The Response of Organic Mulches in Medicinal Plants;

Mulches of any kind of material applied on the soil surface to check the evaporation, regulation of temperature, weed infestation, and conserve the moisture and soil loss. Though, organic mulches have added benefit in addition to the above features that are the conditioning of chemical, physical, and biological properties of soil after decomposition and enhancement the soil health.  Around 60 to 70% of the rainfall lost through evaporation can be decreased by the mulches. In general mulches are two types,

(1) Non- organic mulches i.e. plastic, dust or soil, vertical or sub-soiling etc.

(2) Organic mulches- spent grass, trashes, stubble, straw, green leaves or biomass etc.

The organic mulches may be non-leguminous with a wide C: N ratio and leguminous with a narrow C: N ratio. The leguminous mulches are very beneficial to the annual crops and offer nutrients to the plant by their quick decomposition and are rich in nitrogen. Though, non-leguminous mulches are well suited to the perennials like bushes and trees.

You should not miss this: Hydroponic Garlic Farming.

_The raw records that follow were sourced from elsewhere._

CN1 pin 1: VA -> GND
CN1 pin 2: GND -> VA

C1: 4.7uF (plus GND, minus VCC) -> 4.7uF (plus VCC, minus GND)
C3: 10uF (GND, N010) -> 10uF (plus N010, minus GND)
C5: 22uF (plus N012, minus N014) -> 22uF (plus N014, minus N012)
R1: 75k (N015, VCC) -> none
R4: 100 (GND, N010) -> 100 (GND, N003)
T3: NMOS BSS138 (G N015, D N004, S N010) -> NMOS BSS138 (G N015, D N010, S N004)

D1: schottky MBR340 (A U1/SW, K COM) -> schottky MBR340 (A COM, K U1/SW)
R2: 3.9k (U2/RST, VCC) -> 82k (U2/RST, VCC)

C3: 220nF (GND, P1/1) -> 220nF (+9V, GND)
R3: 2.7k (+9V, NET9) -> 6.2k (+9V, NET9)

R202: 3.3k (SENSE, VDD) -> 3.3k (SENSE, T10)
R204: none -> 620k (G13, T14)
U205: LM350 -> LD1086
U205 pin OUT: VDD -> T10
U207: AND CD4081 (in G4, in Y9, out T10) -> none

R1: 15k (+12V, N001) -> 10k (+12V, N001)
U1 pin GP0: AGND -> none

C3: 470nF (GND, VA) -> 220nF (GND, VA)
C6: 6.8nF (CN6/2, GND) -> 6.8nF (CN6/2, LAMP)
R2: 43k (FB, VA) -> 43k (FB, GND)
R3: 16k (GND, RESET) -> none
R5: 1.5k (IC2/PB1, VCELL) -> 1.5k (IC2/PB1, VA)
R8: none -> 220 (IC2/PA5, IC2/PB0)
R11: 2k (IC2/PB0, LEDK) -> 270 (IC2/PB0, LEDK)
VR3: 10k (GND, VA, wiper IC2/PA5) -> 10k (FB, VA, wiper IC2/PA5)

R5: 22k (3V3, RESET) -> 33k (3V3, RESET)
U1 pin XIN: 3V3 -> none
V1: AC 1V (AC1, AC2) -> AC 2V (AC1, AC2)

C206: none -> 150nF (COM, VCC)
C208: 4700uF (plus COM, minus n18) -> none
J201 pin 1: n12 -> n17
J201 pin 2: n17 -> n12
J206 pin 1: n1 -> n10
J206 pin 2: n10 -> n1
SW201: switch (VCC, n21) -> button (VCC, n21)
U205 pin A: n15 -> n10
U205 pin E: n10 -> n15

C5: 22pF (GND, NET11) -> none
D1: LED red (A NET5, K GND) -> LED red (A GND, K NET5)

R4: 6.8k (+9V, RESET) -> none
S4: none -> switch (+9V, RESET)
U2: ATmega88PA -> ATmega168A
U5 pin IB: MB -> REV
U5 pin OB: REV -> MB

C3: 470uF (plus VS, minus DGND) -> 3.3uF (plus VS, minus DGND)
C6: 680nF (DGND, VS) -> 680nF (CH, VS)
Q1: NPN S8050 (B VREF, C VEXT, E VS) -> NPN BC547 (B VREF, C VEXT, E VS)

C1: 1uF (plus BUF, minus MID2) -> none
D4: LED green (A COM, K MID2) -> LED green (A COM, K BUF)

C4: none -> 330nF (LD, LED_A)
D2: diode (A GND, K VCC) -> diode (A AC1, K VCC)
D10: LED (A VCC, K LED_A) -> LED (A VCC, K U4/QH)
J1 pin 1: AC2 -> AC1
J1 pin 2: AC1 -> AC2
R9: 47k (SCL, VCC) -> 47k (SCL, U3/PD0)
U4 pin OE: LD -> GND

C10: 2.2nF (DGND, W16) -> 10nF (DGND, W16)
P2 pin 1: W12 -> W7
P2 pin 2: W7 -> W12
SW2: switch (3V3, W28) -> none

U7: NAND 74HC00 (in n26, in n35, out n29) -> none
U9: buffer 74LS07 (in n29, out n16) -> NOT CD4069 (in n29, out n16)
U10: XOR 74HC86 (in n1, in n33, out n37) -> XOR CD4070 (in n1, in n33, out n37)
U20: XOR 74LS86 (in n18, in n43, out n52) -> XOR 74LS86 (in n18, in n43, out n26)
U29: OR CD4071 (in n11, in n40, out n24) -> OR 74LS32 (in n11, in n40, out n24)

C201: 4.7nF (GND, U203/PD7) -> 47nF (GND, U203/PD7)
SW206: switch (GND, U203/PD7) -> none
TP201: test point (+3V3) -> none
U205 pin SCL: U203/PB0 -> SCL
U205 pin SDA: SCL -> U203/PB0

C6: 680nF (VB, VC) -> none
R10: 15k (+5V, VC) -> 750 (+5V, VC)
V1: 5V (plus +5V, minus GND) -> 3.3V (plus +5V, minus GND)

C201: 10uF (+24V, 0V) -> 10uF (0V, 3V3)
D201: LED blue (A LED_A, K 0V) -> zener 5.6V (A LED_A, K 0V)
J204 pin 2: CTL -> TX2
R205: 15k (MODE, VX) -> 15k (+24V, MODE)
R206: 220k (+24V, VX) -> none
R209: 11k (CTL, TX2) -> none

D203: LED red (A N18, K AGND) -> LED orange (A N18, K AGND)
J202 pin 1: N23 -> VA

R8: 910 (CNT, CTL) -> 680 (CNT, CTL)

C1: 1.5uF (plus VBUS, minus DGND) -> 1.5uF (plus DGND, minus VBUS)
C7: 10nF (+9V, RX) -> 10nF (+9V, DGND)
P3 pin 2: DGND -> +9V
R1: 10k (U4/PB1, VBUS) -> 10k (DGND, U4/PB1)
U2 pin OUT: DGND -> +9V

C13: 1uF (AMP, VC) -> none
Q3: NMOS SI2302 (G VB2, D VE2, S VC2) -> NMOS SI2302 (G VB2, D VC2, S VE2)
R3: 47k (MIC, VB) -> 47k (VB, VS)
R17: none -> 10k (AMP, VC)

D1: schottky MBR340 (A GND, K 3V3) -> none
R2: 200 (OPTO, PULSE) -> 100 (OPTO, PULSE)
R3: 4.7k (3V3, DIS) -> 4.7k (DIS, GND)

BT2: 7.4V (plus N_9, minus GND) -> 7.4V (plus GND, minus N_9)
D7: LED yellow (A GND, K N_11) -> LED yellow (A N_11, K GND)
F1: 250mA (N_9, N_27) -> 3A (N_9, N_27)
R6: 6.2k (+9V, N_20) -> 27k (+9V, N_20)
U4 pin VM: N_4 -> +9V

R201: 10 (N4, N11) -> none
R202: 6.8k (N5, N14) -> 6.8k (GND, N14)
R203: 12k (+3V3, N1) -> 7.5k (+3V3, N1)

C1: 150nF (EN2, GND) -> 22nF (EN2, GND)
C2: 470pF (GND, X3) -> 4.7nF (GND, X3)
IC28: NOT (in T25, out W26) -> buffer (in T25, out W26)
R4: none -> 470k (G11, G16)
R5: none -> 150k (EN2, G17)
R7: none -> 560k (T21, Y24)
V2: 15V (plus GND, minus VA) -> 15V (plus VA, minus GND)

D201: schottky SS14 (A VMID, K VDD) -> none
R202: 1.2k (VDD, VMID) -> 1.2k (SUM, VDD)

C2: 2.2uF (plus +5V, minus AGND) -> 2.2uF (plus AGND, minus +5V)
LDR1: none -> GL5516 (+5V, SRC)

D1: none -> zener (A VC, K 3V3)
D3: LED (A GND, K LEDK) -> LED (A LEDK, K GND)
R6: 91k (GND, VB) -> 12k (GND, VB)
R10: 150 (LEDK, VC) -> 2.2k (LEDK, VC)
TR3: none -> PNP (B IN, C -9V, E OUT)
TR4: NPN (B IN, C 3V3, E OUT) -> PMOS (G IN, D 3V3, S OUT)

Techniques for Organic Farming for Medicinal Plants

  1. Zero cultivation /no-till cultivation – Zero cultivation is a way of growing pasture or crops from year to year without troubling the soil through tillage. And coming to no-till, it is also an agricultural technique that increases the amount of water that penetrates the soil and increases organic matter holding and cycling of nutrients in the soil.
  2. Integrated Pest Management (IPM) – IPM is a pest control program using a combination of all practices to decrease or eliminate pest damage. This contains biological, natural, and mechanical practices in addition to bio and chemical pesticide applications.
  3. Insect traps, lure, and attractants.
  4. Use of Biological pest control
  5. Use of bio micro inoculants and Organic Compost fertilizer.
  6. Use of Organic Disease and Pest control materials – Herbal preparations to control diseases and pests can simply be made by farmers themselves since we have abundant plants in the country that are appropriate ingredients.
  7. Practice crop rotation and following – Changing crops or crop rotation, grown in certain areas to avoid the buildup of certain diseases and pests affecting certain crops. For example, rotating onions with pepper. Resting the soil for 1 to 2 years to allow natural vegetation and the growth of natural enemies to introduce a balance of nature, while enriching your soil environment for future crop production.
  8. Inter-cropping and growing of pest repellant and herbal plants – Some crops keep away some insect pests. Intercropping tomato with cauliflower and cabbages will help to decrease the diamondback moth attacking cabbages. You will not only decrease your cost of disease and pest control but may also increase income per unit area with the crop combination.
  9. Integrated Weed Management (IWM) – Certain weeds are very difficult to control or remove, like grasses. Planting vines and crawling crops like sweet potato and cover crops will also help suppress weeds.
  10. Solarization and Vermipost
  11. Integrated Nutrient Management
  12. Integrated Farm Management

Medicinal Plants-the First Crops for Organic Farming

Organic cultivation in drylands can be started with Medicinal plants because;

  • The main reason for organic Medicinal plant cultivation is the forest resource of Medicinal plants is decreasing but demand is increasing thus Medicinal plant farming is the only solution to fill this gap.
  • Medicinal plants are for the curing of some diseases and any residue of pesticide can convert it into poison. Therefore, Medicinal plants should only be cultivated in organic farming.
  • Growing near to natural conditions is the best method to maintain quality, which is possible in organic farming. Organic cultivation has one distinctive feature of certification as compared to the other sustainable production systems.